1. Scope
Applies to all Vortex IQ products and modules (Nerve Centre, Vortex Mind, Ask Viq, Actions, Vortex Apps, Vortex Memory) and to all AI models and providers used to deliver them.
2. Principles
- Human accountability. AI assists people; it does not replace their authority. A person is accountable for any change to a customer's systems.
- Least data. We send the model only the data a task requires.
- Transparency. Customers can see what the AI did, why, and on what evidence.
- Safety by default. Higher-impact actions require stronger controls and explicit approval.
- No training on customer data. Customer data is not used to train models, ours or our providers
3.Models and providers
- Vortex IQ's reasoning runs primarily on Claude, provided by Anthropic, and also uses Gemini, provided by Google, and Vortex IQ's own proprietary models, selected according to the task. Third-party models are accessed over secure APIs and listed in our sub-processor register.
- Our model providers do not use API data to train their models, and neither does Vortex IQ.
- New models or providers are assessed against this policy before use.
4.Data handling in AI processing
- Inputs sent to the model are limited to what the task needs and are transmitted over encrypted channels.
- Customer data processed by the model is not retained to improve Vortex IQ models or shared with other customers.
- Customer data remains logically isolated per tenant.
- Customers can request deletion of their data in line with the Data Protection Addendum.
5. Levels of autonomy and human-in-the-loop
Every AI capability operates at one of three levels:
- Insights (read-only). The AI surfaces information. No change is made.
- Recommended Actions. The AI proposes a change. A person reviews and decides.
- Automated Decisions. The AI executes a change, only for a specific, scoped task the customer has explicitly enabled, with limits and logging.
By default, nothing that changes a customer's store or systems happens without human sign-off. Where automation is enabled, changes are tested in staging first and can be reverted in one click (StagingPro, DryRunPro, RollbackPro).
6. Guardrails and safety controls
- Scoped permissions. The AI acts only within the connectors, data and actions the customer has authorised, read-only wherever possible.

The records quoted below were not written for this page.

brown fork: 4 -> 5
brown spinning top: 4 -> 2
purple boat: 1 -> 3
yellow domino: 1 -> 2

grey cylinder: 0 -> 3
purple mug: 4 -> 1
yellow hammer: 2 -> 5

- Input and output handling. Prompts and outputs are validated, and known prompt-injection and unsafe-output patterns are mitigated.

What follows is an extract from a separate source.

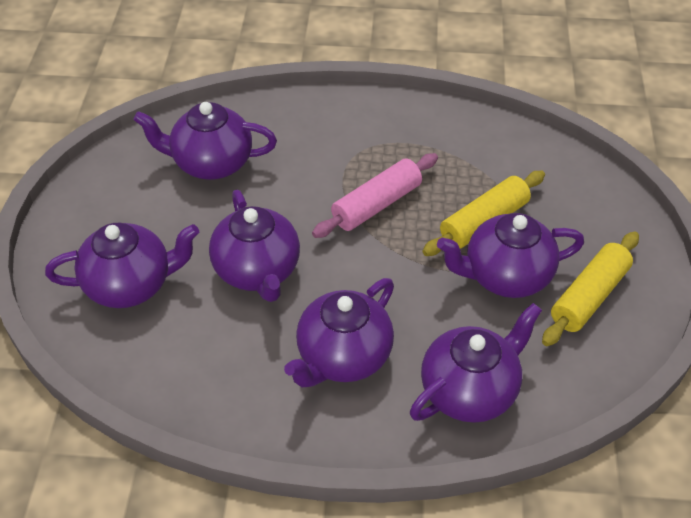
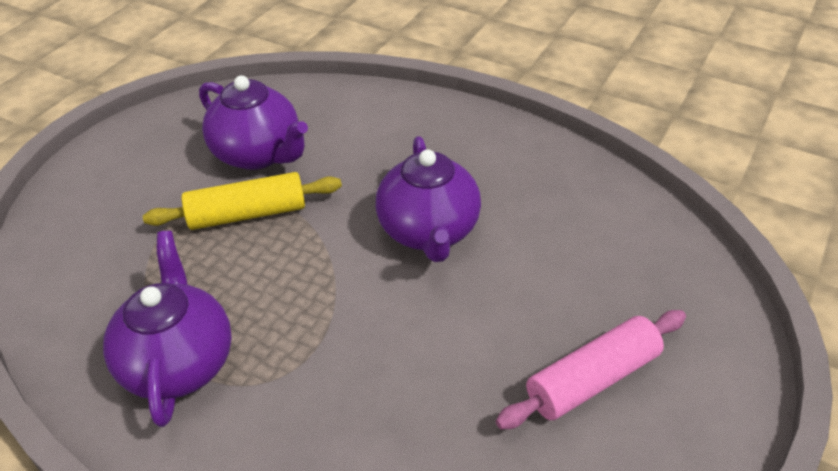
purple teapot: 6 -> 3
yellow rolling pin: 2 -> 1

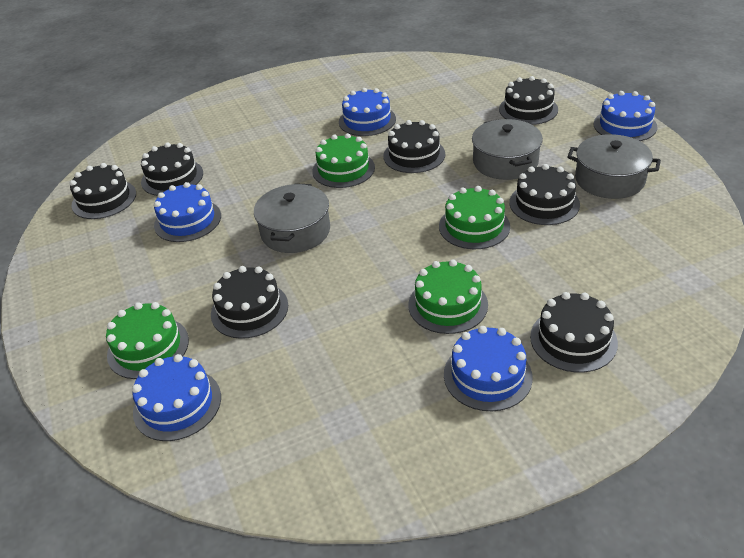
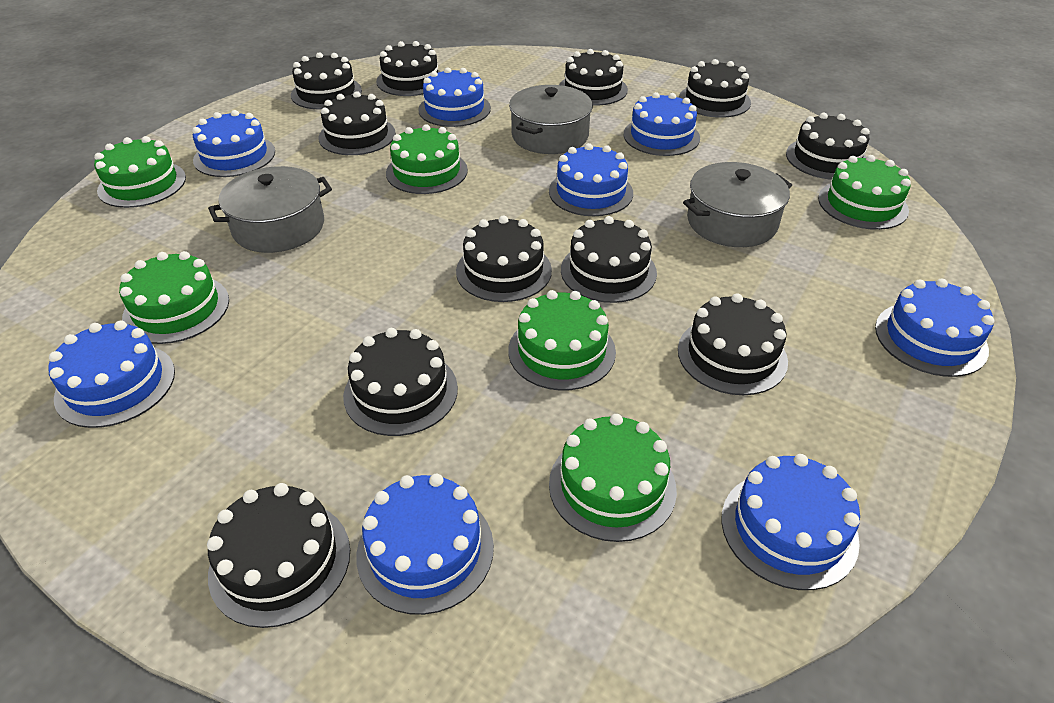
black cake: 7 -> 11
blue cake: 5 -> 8
green cake: 4 -> 6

- Restricted actions. High-impact actions (bulk changes, deletions, financial operations) are gated behind approval and additional confirmation.
- Accuracy. Outputs that drive actions are grounded in the customer's own data and cite their evidence; users are told when a result is a model inference rather than a measured value.
- Rate and scope limits prevent runaway or out-of-scope automation.
7. Auditability
Every AI-driven recommendation, decision, action and data access is logged with the inputs, the model output, the approver where applicable, and the outcome. Logs are available to the customer.
8. Testing and evaluation
AI capabilities are evaluated before release and monitored in production for quality, safety and drift. Material changes to models or prompts that affect customer-facing behaviour follow our Secure SDLC and Change Management Policy.
9. Appropriate use, bias and fairness
Vortex IQ uses AI for commerce operations: monitoring, diagnostics, content, and deployment support. We do not use it for prohibited or high-risk decisioning outside that scope. Where outputs could be influenced by bias in source data, we flag the limitation.
10. AI incidents
Suspected unsafe outputs, data exposure through AI, or automation acting out of scope are handled under our Incident Response and Breach Notification Policy, with AI-specific containment (disable the capability, revert via rollback, review logs).